The monster is clearly meant to be a metaphor for a mother's grief and depression, but it's gained an exciting new life years after the movie's release as a symbol of gay pride. Whatever the reason for the Babadook's aptness and popularity in queer culture, the figure added a lot of laughter, delight, and community to this year's Pride festivities, including through people dressing up as Mister Babadook at pride parades.

Milk led to a campaign for gay rights

In 2008, screenwriter Dustin Lance Black's movie Milk was released. The film told the story of gay rights pioneer Harvey Milk, one of the first openly gay public officials in the United States, who was assassinated in 1978. Black went on to win the Best Original Screenplay Oscar that year, and Sean Penn won the Best Actor Oscar for his portrayal of Milk. 
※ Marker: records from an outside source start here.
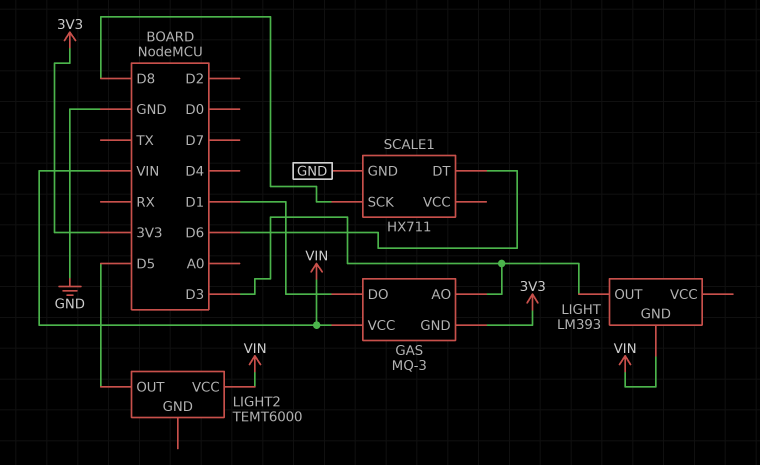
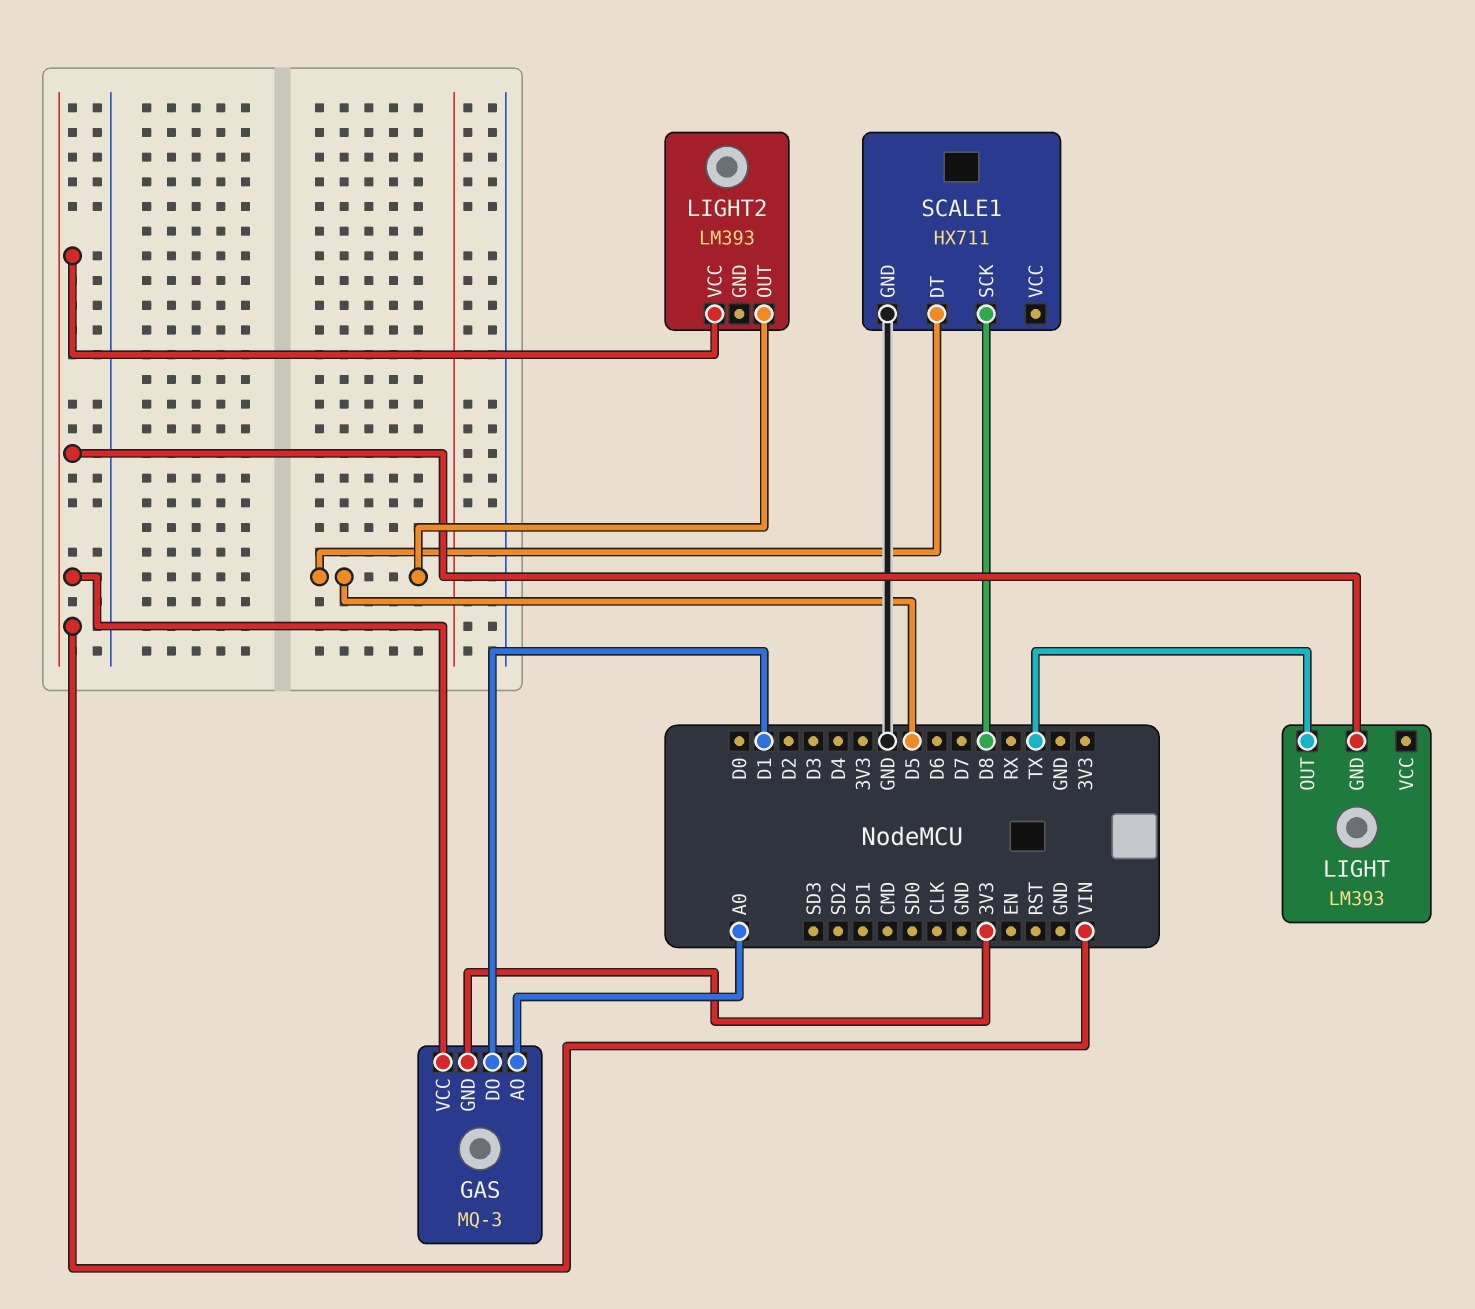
GAS pin AO: D3 -> A0
LIGHT pin OUT: D3 -> TX
LIGHT2: TEMT6000 -> LM393
SCALE1 pin DT: D6 -> D5

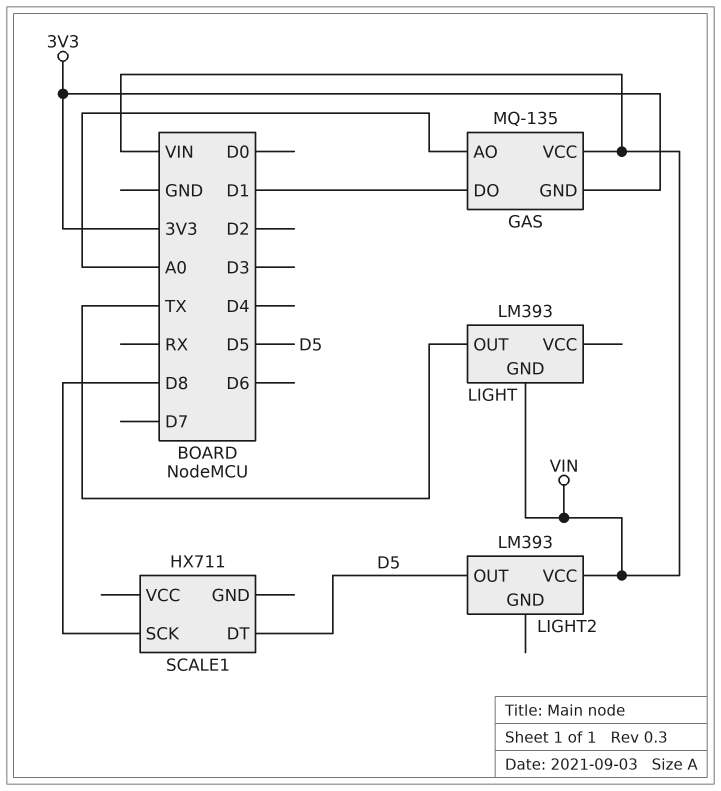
GAS: MQ-3 -> MQ-135
SCALE1 pin GND: GND -> none

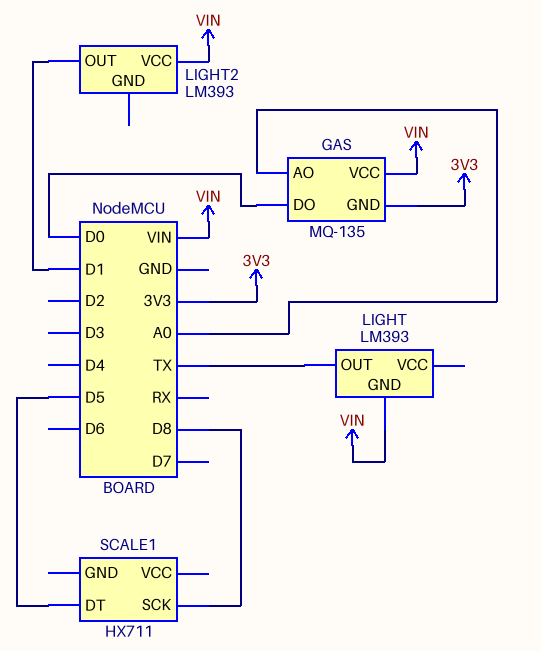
GAS pin DO: D1 -> D0
LIGHT2 pin OUT: D5 -> D1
At the same time in the U.S., gay rights were under attack with California's passing of the restrictive Proposition 8 banning gay marriage. Black capitalized on publicity from his film to start an initiative for gay rights. He called on the government to affirm "the civil rights of gay, lesbian, bisexual and transgender citizens in all areas, including civil marriage, military service, adoption, Social Security, taxation, immigration, employment, housing and access to health care, social services, and education." Prop 8 was eventually overturned, and Black went on to create more artistic work promoting gay rights, including the play 8 and the miniseries When We Rise.

Hidden Figures led to a facility honoring the woman on which it was based

The 2016 film Hidden Figures told the true story of African American women at NASA known as "super computers" who calculated trajectories for America's first space flights in the 1960s. Hidden Figures was nominated for three Oscars and brought attention to Katherine Johnson, the protagonist of the film and real-life woman who astronaut John Glenn relied on to double check computer calculations before he went into space. According to NASA, Glenn asked engineers to "get the girl" to repeat automated math by hand to make sure it was correct before he would trust it.

After the film was released, NASA announced it would be naming a building at its Langley Research Center after Johnson. The Katherine G. Johnson Computational Facility is a $23-million, 37,000-square-foot facility that houses powerful computers used for "modeling and simulation, big data and analysis." Langley Director David Bowles said the opening of the building would "honor the legacy of one of the most admired and inspirational people ever associated with NASA." 

Johnson got to attend the opening and was even presented with the Presidential Medal of Freedom by President Barack Obama. Both those things and she got to see Taraji P. Henson play her in a movie, which was probably pretty cool too.